The cabin also goes a long way in providing that premium feel. The Clarity has by far the highest-quality interior in the Honda fleet and its design is far more compelling than anything sold by Acura (yes, even the NSX). The open-pore wood trim used in tasteful abundance on the dash and floating center console looks excellent, as does the suedecloth trim in between. Even Honda’s standard touchscreen infotainment system manages to blend in with the quasi-futuristic motif, although it’s unfortunately not the new-and-improved version found in the 2017 Honda CR-V (read: no volume knob). The standard adaptive cruise control and forward collision warning system are also, frustratingly, not the CR-V’s upgraded units. They’re still dim-witted and prone to crying wolf. One would imagine the real 2022 Accord will do better.
Of course, a more premium Honda midsize sedan with a hydrogen powertrain doesn’t come cheap. Available only fully loaded, its suggested retail price is $58,490, but since you can only lease it, the real number to consider is $369 per month with $2,868 due at signing. You’re also given 20,000 miles per year (with HOV lane privileges, owners typically go further than you’d expect), $15,000 worth of free hydrogen (the result of older stations’ difficulty in identifying how much they’re dispensing), and a $5,000 tax rebate from the state of California (that’s right, you can’t get a Clarity anywhere else).

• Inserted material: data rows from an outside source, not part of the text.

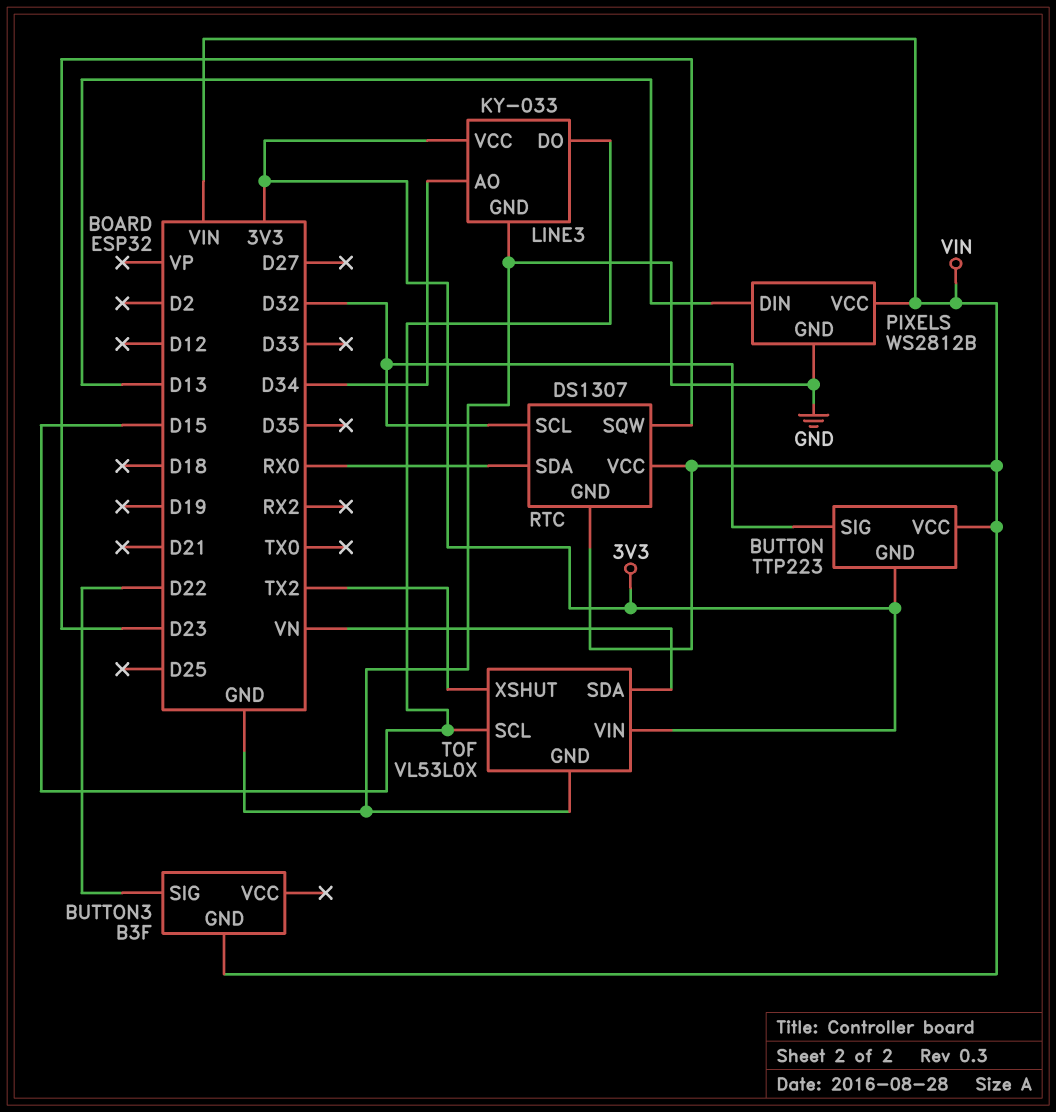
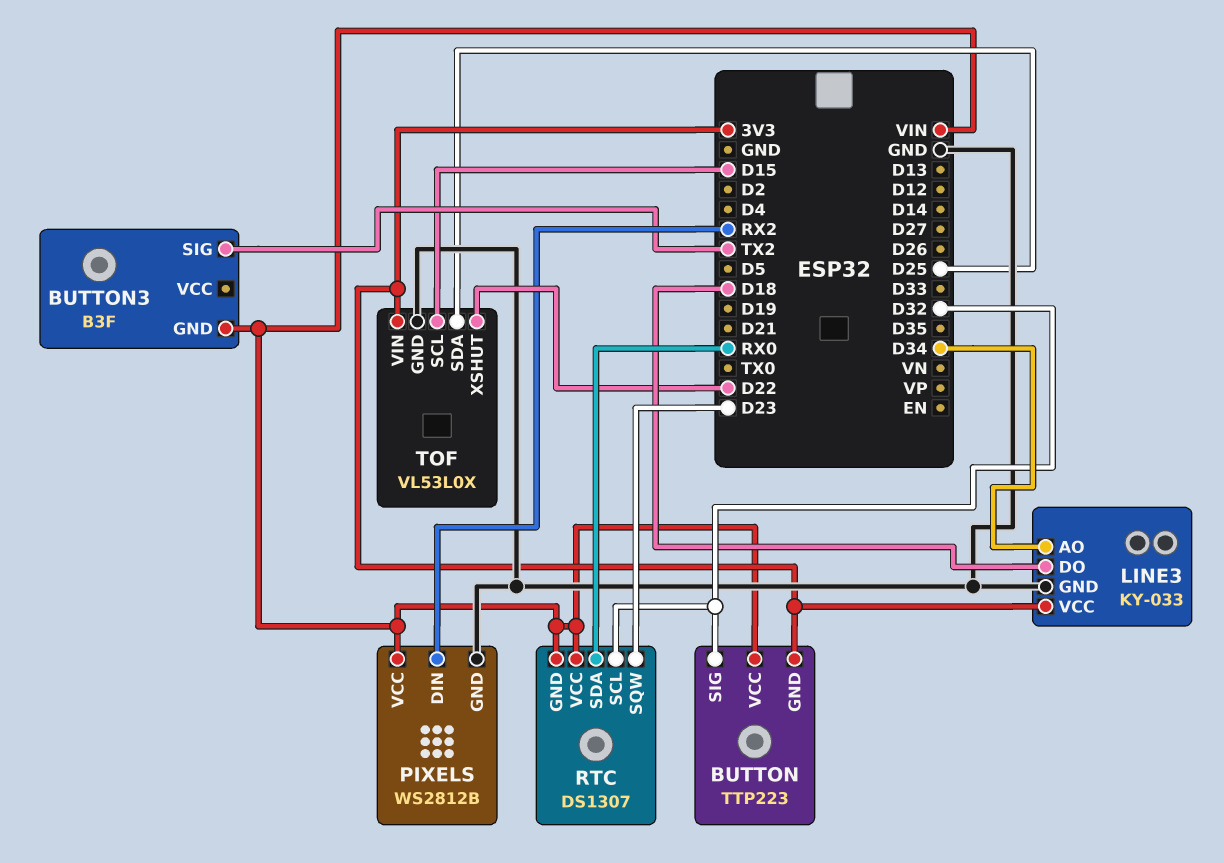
BUTTON3 pin SIG: D22 -> TX2
LINE3 pin DO: D15 -> D18
PIXELS pin DIN: D13 -> RX2
TOF pin SDA: VN -> D25
TOF pin XSHUT: TX2 -> D22

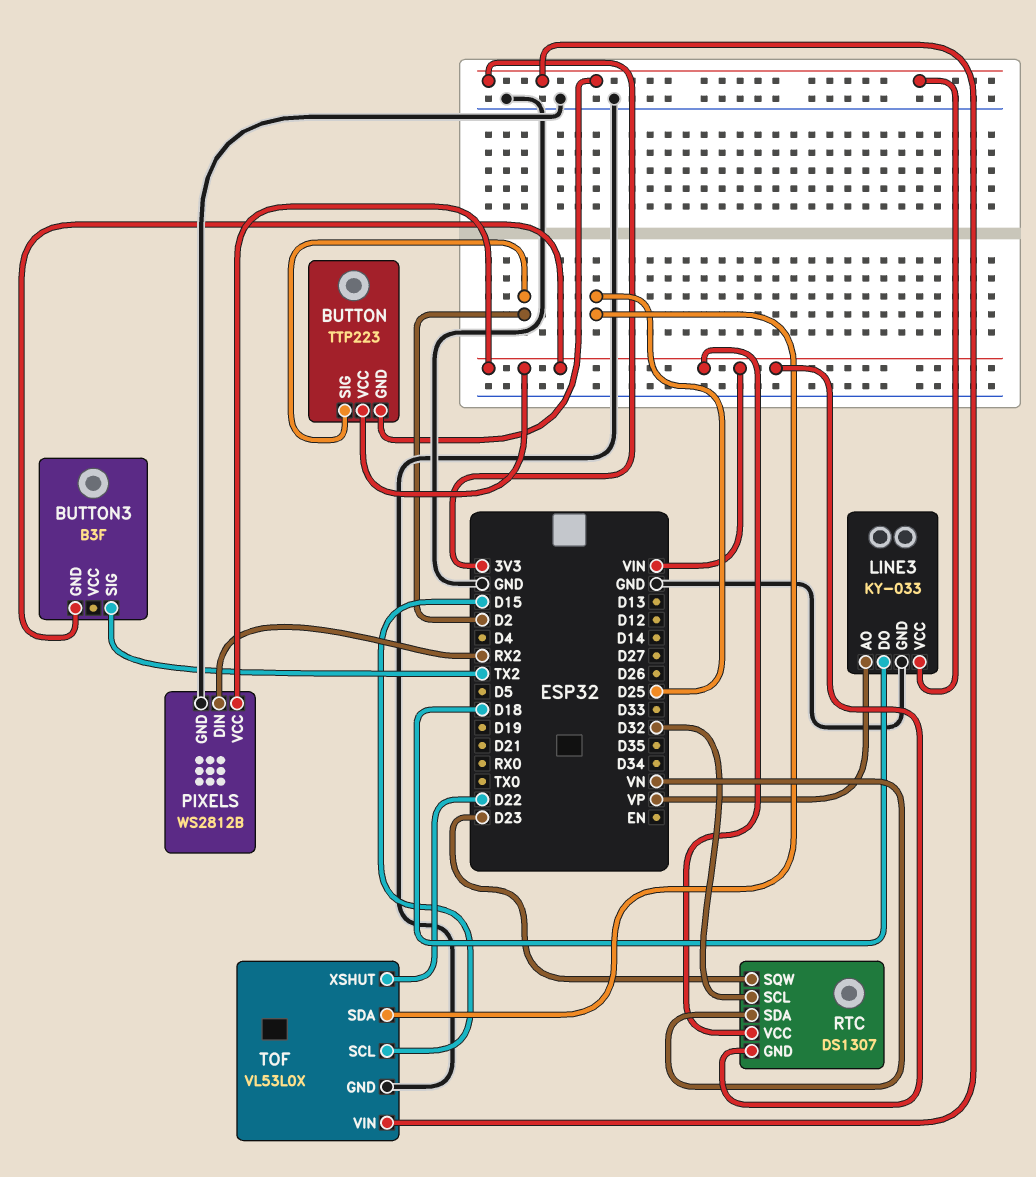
BUTTON pin SIG: D32 -> D2
LINE3 pin AO: D34 -> VP
RTC pin SDA: RX0 -> VN

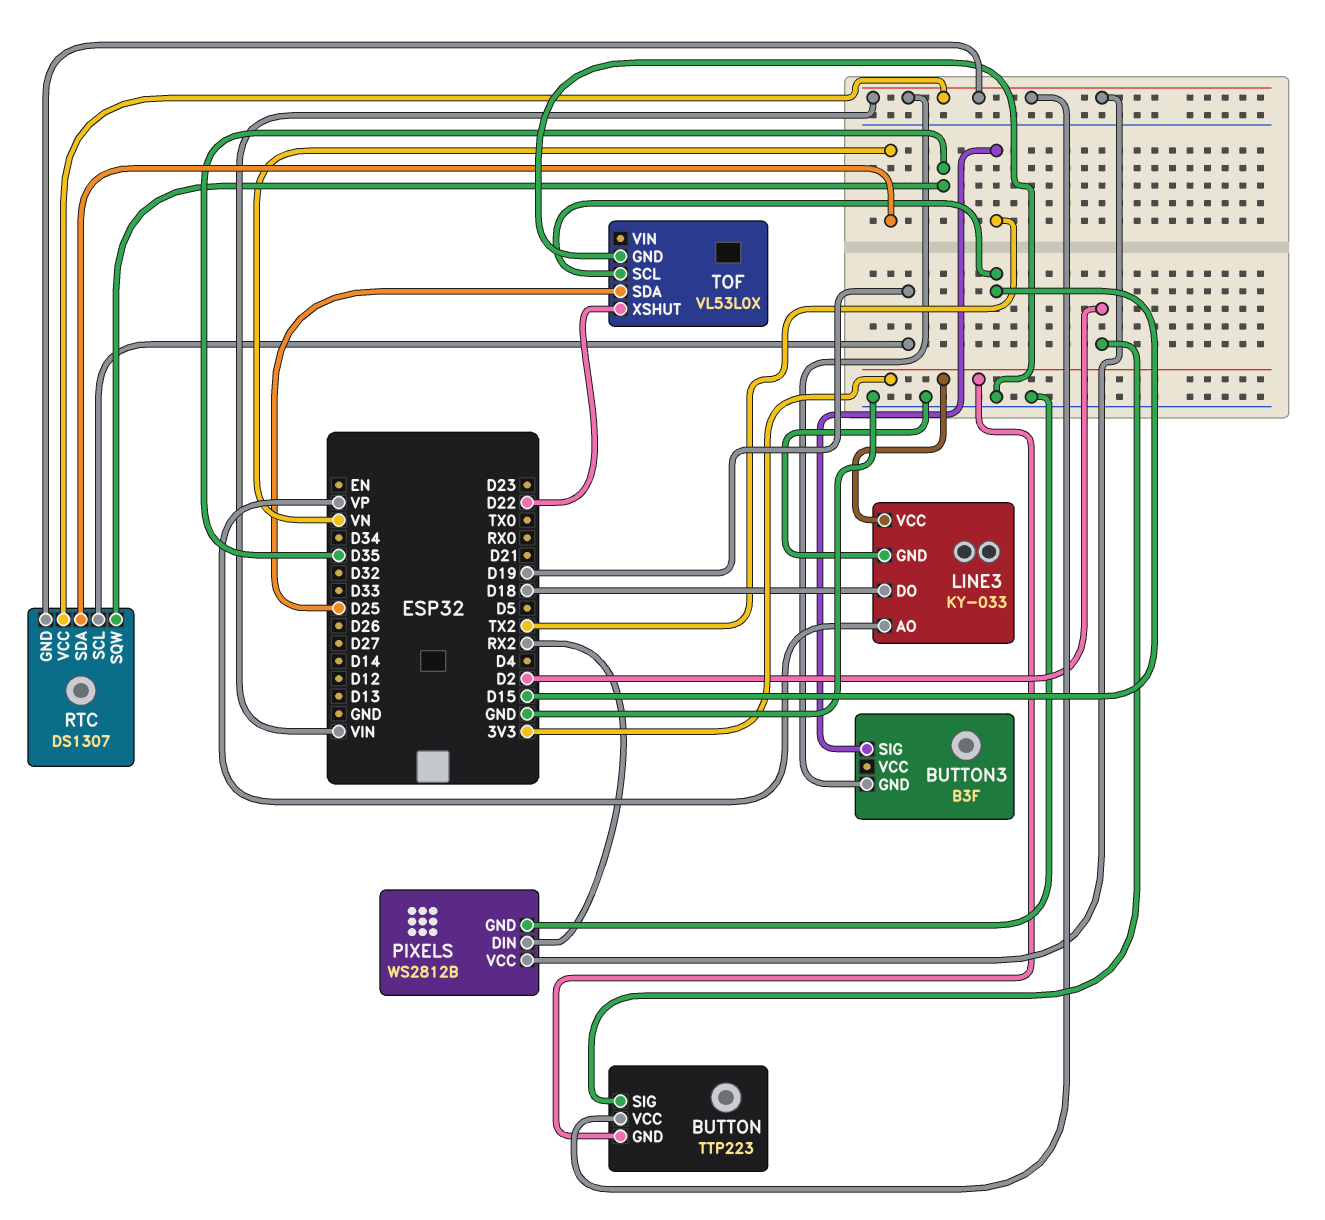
RTC pin SCL: D32 -> D19
RTC pin SQW: D23 -> D35
TOF pin VIN: 3V3 -> none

To put that into the only perspective possible, a Toyota Mirai is $349 per month with $2,499 due at signing and a 12,000-mile limit. You get the same free hydrogen and tax rebate. After driving both cars back-to-back, the Clarity’s price premium seems to be worth it. Not only is it more normal to drive, it’s also bigger and can go further on a tank(s) of hydrogen (366 miles versus 312).
But then there’s the entire matter of hydrogen itself, and we’re not even talking about the restricted supply – there are actually plenty of stations now in Northern and Southern California. No, since we can’t just pop over to Jupiter and fill up a tanker, we have to separate H2 from another substance, say, natural gas or water. That takes a lot of energy. You’re effectively using electricity to split water into hydrogen and oxygen, then using that same hydrogen to create electricity and water again.

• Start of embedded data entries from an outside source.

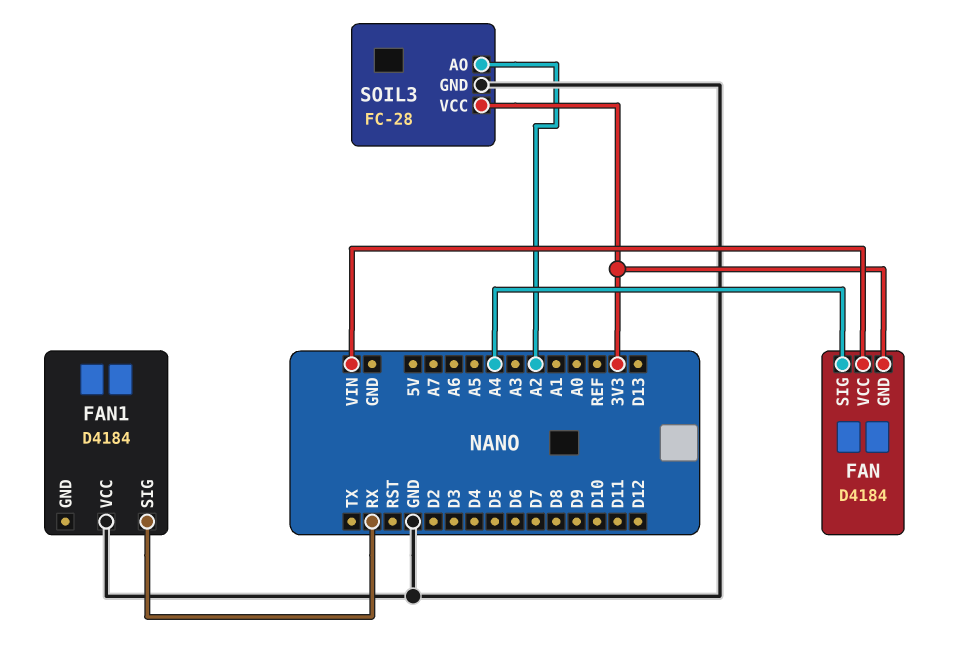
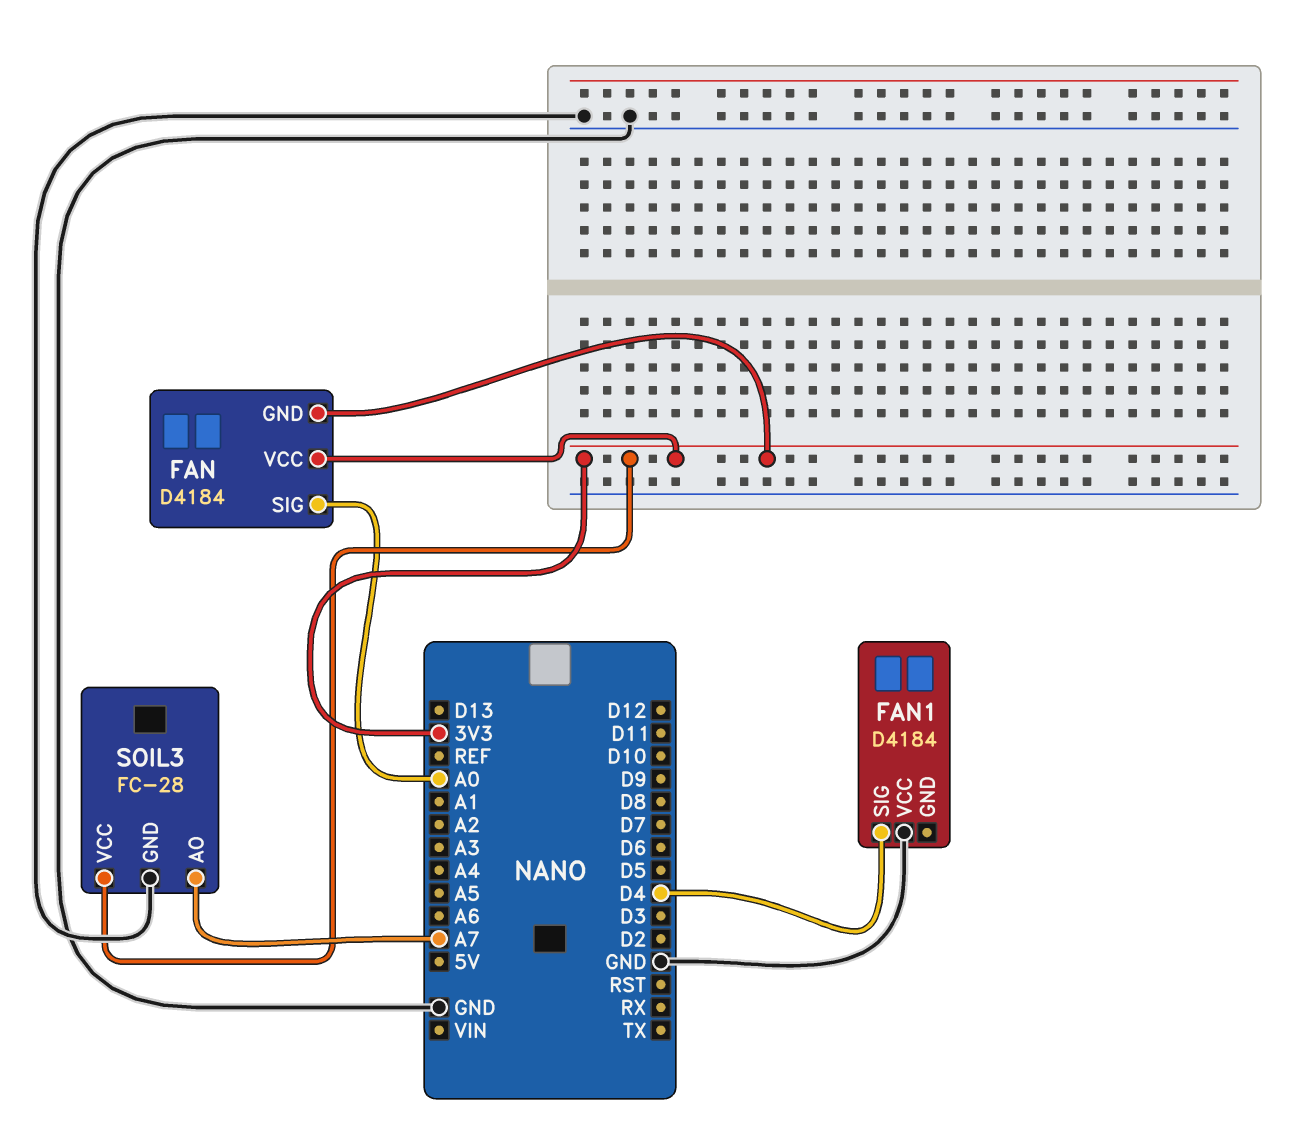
FAN pin SIG: A4 -> A0
FAN pin VCC: VIN -> 3V3
FAN1 pin SIG: RX -> D4
SOIL3 pin AO: A2 -> A7

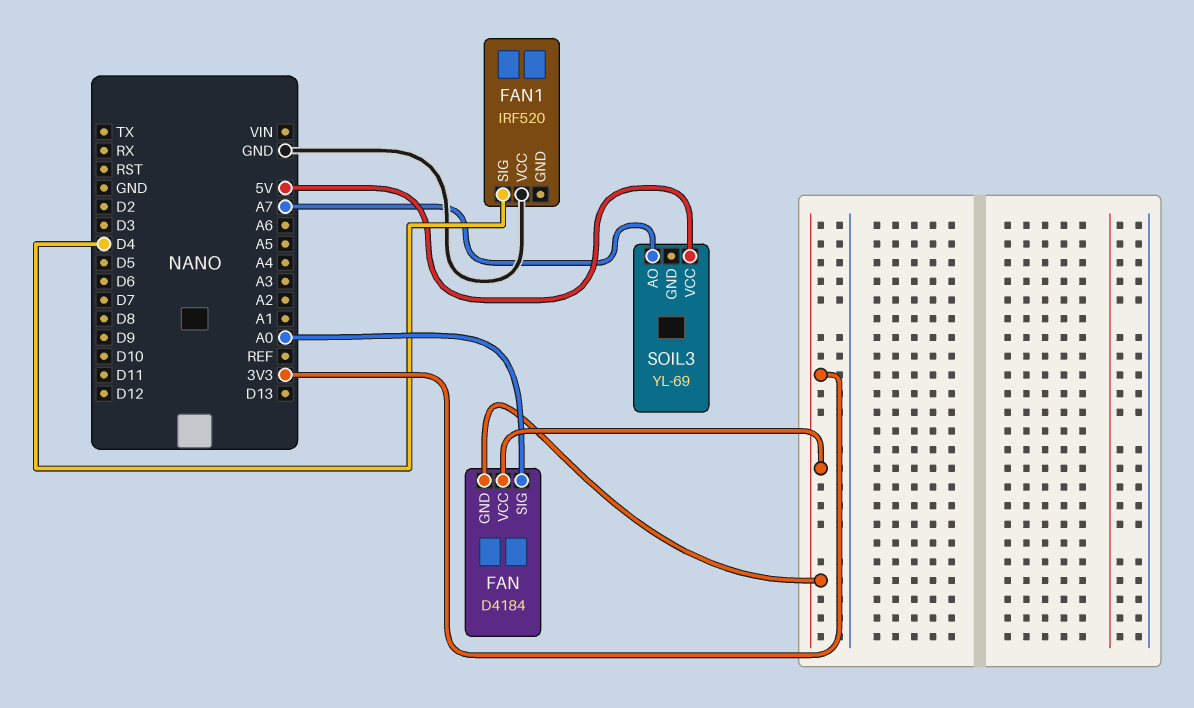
FAN1: D4184 -> IRF520
SOIL3: FC-28 -> YL-69
SOIL3 pin GND: GND -> none
SOIL3 pin VCC: 3V3 -> 5V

Taking that original electricity and putting it into an EV’s battery pack sure seems more efficient. Honda would argue, however, that hydrogen provides an ownership experience more akin to what we’re used to with gasoline – specifically, three-to-five-minute fill-ups versus waiting at a Chili’s for a half hour as your Tesla supercharges – while being cleaner and less reliant on foreign sources than gasoline.

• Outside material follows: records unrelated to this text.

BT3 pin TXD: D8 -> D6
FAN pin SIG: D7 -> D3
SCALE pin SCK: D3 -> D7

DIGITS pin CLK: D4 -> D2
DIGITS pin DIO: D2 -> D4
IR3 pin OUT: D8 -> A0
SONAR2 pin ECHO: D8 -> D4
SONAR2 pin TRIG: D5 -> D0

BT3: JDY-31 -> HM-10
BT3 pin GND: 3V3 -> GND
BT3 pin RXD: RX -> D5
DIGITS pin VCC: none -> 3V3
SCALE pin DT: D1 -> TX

Valid points to be sure, but just to hedge its bets, Honda will be releasing a Clarity EV and Clarity Plug-In Hybrid later in the year. Those will certainly find more homes than the Clarity Fuel Cell Vehicle, and although they won’t have quite the same made-in-2022 driving experience, they’ll nevertheless retain the same premium feel, uncompromised cabin, and Accord-of-the-future looks (although the aerodynamic wheel slats do give the rear view an almost 1950s retro quality). In other words, you won’t need hydrogen to sample the greatest hits of tomorrow.